The Government is good at looking as if it is deeply concerned about children and their rights, but even better at ignoring or brushing aside evidence that suggests the contrary. Such was its attitude to this landmark report, one that is much quoted by the Conservative Party under David Cameron and little mentioned by the Labour Party under Gordon Brown.

Some of the recommendations in the Crae report simply concern themselves with extending the rights that are unquestioningly enjoyed by adults to children. Many people argue, for example, that a ban on all corporal punishment of children would be an incursion of the nanny state into family life, involving "more legislation". It would be nothing of the sort. It would simply ensure that children have the same protection from assault and domestic violence as every other Briton.

The need for us to get real about the level of violence against children that is quietly sanctioned in our society, though, is encapsulated in a single sentence: "Tear gas must not be used on children in custody." Unsurprisingly, the report also recommends that there should be a public inquiry into the treatment of children in custody more generally. It points out that 30 children have died in custody since 1990, though there has never been a public inquiry into a single one of those deaths.

Likewise, the report suggests that children should be treated equally with adults with regard to the compilation of the British Crime Survey. While as a nation we are transfixed by fear of children as the perpetrators of crime, we are less concerned with their status as victims of crime. The report recommends that under-16s should be included in the survey.

Other recommendations, by contrast, emphasise that there are many cases in which the sanctity of childhood should be protected. There are a host of circumstances under which it seems self-evident that children should not be treated as adults.

The report, in the week when two 19-year-olds died in Afghan-istan, recommends that Britain should take a leaf out of the book of every other EU state and stop recruiting children into the army at the age of 16. It makes an explicit link between this stalwartly-defended practice and the fact that 18 British soldiers under the age of 18 were "inadvertently" deployed in war zones between 2003-2005 – 15 of them to Iraq. It also suggests that it is wrong for children who break military law to be detained alongside adults at a former prisoner of war camp in Colchester, just as it is for other children to be treated differently in custodial settings to adults.
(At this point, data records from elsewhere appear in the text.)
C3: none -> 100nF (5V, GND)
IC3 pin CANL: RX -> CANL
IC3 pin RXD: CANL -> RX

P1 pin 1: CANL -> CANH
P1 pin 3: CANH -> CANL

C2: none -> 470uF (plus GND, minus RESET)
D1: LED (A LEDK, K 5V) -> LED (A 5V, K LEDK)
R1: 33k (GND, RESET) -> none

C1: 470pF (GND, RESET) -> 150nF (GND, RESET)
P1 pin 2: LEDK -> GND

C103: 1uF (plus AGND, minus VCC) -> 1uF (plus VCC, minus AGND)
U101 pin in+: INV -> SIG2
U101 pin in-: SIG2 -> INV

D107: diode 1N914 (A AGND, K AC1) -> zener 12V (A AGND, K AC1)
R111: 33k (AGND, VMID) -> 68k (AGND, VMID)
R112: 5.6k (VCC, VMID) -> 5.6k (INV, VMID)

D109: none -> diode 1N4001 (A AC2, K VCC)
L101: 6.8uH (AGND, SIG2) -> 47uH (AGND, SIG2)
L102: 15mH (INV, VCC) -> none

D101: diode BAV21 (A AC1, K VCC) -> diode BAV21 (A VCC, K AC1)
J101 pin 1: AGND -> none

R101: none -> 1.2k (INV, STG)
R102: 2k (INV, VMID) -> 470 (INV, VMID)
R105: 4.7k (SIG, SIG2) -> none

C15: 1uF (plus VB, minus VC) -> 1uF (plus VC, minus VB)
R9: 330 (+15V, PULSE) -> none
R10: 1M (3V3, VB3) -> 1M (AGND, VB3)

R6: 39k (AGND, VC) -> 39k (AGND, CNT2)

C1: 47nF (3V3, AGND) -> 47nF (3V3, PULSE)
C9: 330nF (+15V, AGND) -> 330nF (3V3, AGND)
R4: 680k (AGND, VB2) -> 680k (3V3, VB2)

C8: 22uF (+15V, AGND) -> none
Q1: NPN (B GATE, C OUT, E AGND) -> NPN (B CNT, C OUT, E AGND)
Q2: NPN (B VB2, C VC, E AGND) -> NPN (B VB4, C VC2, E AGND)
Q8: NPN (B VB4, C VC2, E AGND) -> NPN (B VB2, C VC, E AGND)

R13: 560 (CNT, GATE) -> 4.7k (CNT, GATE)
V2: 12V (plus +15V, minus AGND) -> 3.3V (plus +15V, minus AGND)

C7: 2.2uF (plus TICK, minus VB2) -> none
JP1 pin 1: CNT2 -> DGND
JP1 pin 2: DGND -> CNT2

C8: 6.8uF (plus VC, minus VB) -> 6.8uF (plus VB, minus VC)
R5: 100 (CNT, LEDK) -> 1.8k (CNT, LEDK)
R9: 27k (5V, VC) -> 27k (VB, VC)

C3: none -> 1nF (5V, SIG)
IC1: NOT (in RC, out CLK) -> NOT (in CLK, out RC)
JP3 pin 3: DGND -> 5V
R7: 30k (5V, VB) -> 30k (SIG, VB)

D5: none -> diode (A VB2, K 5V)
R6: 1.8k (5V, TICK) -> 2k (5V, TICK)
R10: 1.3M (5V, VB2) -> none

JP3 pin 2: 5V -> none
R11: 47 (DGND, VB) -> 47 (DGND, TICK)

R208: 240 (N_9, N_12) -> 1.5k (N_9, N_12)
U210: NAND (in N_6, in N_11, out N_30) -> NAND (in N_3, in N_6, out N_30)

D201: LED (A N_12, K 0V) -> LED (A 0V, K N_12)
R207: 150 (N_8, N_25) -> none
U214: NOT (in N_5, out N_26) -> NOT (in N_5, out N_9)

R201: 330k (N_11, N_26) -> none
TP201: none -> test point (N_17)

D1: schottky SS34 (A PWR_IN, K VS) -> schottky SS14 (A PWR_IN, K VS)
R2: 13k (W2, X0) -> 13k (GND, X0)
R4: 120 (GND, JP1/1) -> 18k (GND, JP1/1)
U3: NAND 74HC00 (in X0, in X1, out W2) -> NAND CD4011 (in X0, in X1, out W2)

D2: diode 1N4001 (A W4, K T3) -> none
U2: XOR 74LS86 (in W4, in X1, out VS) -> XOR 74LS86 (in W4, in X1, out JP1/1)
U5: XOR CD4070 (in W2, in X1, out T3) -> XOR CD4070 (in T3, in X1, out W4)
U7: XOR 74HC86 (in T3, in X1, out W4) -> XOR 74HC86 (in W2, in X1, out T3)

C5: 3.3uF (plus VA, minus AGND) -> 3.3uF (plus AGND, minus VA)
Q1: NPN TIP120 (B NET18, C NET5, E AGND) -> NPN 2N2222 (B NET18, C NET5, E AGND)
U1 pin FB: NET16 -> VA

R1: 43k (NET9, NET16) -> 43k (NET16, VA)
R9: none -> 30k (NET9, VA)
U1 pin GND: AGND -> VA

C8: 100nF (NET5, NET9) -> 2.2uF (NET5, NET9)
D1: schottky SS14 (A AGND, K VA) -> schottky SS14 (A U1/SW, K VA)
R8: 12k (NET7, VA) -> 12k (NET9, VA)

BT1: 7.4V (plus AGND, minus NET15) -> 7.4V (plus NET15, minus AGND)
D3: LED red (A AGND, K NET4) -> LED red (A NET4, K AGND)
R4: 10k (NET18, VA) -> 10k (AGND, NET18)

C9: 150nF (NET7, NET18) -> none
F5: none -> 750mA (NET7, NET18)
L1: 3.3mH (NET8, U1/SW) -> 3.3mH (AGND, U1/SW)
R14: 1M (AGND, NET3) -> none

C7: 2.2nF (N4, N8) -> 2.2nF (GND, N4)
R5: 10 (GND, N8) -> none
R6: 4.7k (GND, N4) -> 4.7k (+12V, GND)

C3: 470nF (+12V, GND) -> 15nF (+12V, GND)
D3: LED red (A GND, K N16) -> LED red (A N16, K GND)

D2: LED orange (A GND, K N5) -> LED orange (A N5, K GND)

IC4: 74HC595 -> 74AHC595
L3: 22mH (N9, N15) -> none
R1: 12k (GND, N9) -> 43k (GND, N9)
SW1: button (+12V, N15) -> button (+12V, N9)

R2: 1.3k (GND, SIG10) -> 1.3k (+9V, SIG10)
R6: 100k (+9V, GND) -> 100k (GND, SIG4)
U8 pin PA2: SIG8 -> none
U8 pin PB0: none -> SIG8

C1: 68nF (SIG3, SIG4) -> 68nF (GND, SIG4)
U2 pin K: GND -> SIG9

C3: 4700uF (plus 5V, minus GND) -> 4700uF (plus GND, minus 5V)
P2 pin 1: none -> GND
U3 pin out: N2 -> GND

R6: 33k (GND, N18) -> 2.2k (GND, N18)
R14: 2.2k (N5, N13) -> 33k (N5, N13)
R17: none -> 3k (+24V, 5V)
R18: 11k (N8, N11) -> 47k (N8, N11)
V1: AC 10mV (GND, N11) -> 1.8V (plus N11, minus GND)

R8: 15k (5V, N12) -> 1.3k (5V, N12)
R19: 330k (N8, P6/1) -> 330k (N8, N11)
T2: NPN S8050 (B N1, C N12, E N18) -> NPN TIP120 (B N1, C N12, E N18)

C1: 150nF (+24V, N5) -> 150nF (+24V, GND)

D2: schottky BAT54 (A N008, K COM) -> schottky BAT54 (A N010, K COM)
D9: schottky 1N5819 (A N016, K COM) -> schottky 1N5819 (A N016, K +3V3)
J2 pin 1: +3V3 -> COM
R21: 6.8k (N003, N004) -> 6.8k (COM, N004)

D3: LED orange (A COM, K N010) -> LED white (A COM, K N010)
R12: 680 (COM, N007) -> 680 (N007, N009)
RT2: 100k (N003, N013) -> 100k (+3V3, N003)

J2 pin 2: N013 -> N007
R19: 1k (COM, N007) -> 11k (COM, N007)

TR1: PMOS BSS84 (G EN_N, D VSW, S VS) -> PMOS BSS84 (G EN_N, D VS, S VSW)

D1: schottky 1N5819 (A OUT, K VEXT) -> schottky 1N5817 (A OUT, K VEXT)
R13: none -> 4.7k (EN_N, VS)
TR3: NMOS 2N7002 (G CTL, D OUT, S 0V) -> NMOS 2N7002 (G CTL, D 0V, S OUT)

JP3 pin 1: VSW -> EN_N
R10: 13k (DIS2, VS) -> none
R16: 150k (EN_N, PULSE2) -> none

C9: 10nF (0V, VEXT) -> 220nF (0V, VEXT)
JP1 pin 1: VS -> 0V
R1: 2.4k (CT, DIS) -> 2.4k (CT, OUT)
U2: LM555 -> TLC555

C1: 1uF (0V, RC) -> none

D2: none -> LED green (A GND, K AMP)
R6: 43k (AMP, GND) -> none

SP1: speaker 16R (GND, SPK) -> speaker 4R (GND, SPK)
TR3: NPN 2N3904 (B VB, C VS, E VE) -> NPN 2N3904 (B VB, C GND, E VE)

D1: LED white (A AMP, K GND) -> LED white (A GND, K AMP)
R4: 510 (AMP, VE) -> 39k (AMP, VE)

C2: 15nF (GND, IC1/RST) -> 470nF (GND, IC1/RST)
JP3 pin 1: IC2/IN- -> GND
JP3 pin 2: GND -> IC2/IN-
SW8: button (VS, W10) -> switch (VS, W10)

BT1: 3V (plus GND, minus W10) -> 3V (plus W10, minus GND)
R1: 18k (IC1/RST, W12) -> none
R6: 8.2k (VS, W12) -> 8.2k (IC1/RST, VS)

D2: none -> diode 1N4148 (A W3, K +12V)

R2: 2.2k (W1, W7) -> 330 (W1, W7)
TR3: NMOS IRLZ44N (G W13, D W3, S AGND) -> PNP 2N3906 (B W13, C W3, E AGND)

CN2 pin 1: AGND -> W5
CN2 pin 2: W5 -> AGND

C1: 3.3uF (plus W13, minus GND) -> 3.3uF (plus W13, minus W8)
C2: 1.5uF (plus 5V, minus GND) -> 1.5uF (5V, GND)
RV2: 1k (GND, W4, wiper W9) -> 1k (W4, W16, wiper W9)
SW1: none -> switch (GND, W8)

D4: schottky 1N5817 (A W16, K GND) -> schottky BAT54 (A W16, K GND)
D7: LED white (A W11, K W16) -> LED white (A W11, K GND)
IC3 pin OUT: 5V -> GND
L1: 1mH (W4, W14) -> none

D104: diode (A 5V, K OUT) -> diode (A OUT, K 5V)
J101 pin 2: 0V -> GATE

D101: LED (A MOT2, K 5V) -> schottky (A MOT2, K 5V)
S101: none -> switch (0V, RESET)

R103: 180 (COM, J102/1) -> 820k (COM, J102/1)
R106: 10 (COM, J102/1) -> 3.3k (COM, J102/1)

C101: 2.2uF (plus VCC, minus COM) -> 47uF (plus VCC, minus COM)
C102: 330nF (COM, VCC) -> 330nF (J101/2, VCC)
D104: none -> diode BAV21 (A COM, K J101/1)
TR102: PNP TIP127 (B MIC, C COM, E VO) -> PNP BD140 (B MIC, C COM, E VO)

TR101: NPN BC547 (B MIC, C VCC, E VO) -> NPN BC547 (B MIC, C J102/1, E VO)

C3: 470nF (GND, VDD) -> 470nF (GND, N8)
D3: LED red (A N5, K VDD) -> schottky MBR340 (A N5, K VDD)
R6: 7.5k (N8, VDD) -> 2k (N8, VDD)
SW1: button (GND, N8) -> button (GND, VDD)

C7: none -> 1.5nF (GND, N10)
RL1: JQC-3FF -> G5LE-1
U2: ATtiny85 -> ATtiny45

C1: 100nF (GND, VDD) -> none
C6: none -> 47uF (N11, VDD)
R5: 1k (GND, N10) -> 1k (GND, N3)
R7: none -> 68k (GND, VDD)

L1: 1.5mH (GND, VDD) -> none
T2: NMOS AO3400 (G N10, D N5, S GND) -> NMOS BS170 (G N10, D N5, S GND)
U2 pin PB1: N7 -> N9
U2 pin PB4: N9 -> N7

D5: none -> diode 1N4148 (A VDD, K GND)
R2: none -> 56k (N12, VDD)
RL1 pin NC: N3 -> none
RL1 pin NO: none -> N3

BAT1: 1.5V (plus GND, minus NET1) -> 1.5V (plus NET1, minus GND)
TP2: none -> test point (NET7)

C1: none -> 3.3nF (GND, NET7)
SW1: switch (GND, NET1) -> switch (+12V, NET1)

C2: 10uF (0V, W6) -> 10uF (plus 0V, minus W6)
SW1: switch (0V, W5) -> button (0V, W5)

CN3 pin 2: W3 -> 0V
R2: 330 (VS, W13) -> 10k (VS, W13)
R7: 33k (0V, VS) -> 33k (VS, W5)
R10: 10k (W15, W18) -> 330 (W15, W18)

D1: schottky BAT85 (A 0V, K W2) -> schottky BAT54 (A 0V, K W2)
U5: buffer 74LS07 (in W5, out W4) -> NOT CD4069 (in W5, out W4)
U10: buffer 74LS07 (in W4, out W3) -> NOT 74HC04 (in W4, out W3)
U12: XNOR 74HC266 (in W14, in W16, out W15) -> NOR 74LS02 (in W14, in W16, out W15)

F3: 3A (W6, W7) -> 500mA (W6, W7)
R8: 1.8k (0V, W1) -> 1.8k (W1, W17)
The report also highlights our confused approach to what a child, or a childhood, actually is, anyway. It is a stain on this Government's claim to socially democratic ambitions that one of its early acts was to reduce the age of criminal responsibility to 10. It is suggested that this should be amended "to reflect the requirement of international human rights standards for a completely distinct approach to dealing with all juvenile crime".

It should also be amended to reflect our general ideas about childhood, and how long it lasts. It is quite ridiculous to suggest that a child can have developed a sense of criminal responsibility at 10, yet has not, at 21, earned the maturity to qualify for the full minimum wage. This latter is especially absurd as all working 16-year-olds have to pay for prescriptions, dental treatment and eye-tests, as well as the full fare on public transport.

Are these people earning proper wages, or getting some pocket money? If it is the latter, then why do they qualify neither for the benefits that children have a right to, nor the protections that adults do?

The UN Convention's first article guarantees that all people under 18 are party to the rights enshrined within it. This is just the first of many articles that are only observed when it is convenient. Why sign up to such documents when they are not to be taken seriously? Why pay lip-service to them, when it is not sincere? Perhaps this Government is not persuaded that rights-based approaches work. It is a great shame that it carries on pretending that it is, inviting the electorate to believe that it is rights-based laws that have let them down.